No nos movemos únicamente para llenar vacíos; el hambre y la ignorancia son apenas déficits primarios. Nos mueve el deseo. Un motor inestable, forjado por la emoción, que nos arranca de la inercia y nos lanza hacia trayectorias erráticas, volviéndonos impredecibles.
Todo deseo posee masa. Los hay ligeros, casi etéreos, cuya satisfacción apenas altera nuestra rutina. Pero existen deseos plúmbeos. Su peso deforma la voluntad y nos arrastra, ciegamente, hacia el abismo.
Al fundirse con el instinto, el anhelo secuestra la razón. Nos exige sacrificios desproporcionados y anula cualquier cálculo sobre las consecuencias. La mecánica de su desenlace es simple y brutal: la satisfacción otorga una quietud efímera; la frustración, en cambio, acumula una energía que no se evapora, sino que estalla. El deseo insatisfecho busca, casi siempre, una salida destructiva.
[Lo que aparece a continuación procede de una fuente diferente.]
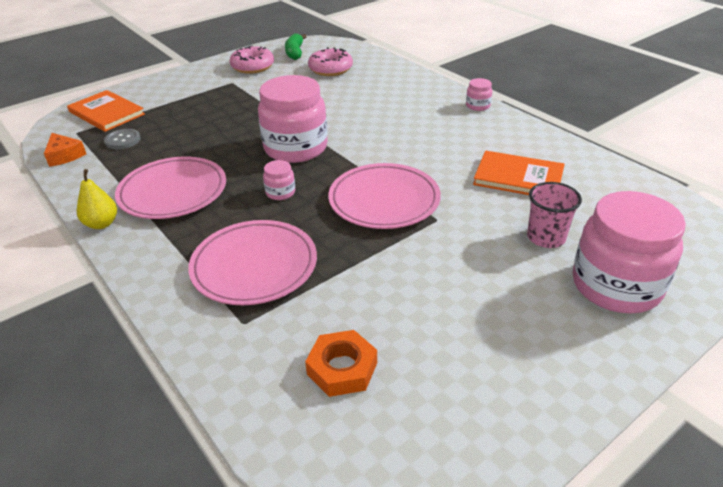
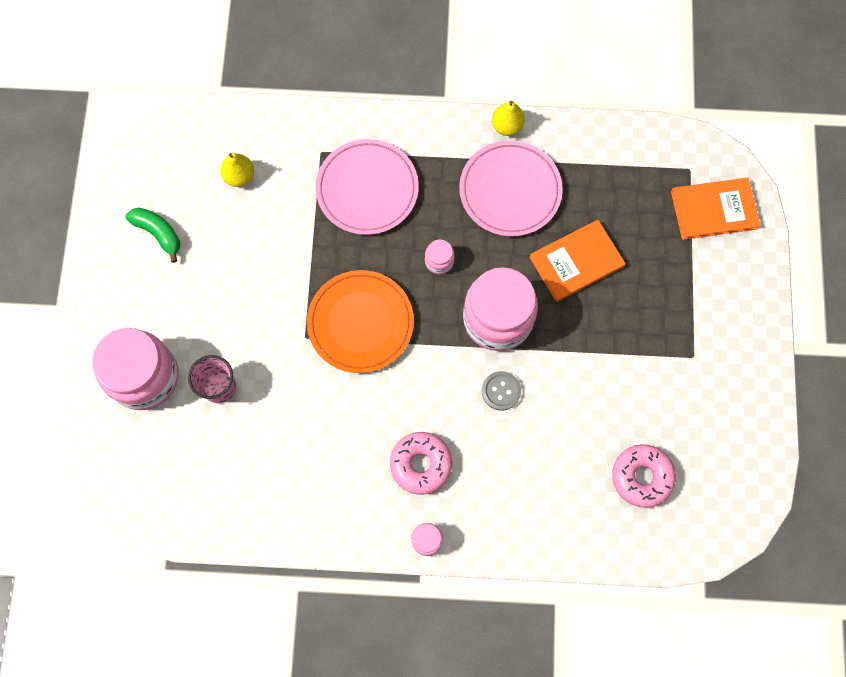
camera: 130 degrees right, 35 degrees up
(64, 156) = (647, 143): orange cheese -> none
(122, 140) = (638, 197): grey button -> grey button (501, 391)
(252, 67) = (720, 404): pink donut -> pink donut (421, 464)
(295, 53) = (725, 476): green banana -> green banana (158, 233)
(342, 368) = (239, 176): orange nut -> yellow pear
(384, 200) = (360, 323): pink plate -> orange plate
(518, 177) = (294, 446): orange book -> orange book (576, 262)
Contra esta perpetua tiranía del instinto se erige, finalmente, el contrapeso. La decencia, la comprensión y la bondad no son meros adornos morales; son nuestra más elevada tecnología de contención. Son la pausa consciente. El freno exacto que nos exige medir el costo del impacto antes de rendirnos al peso de la caída.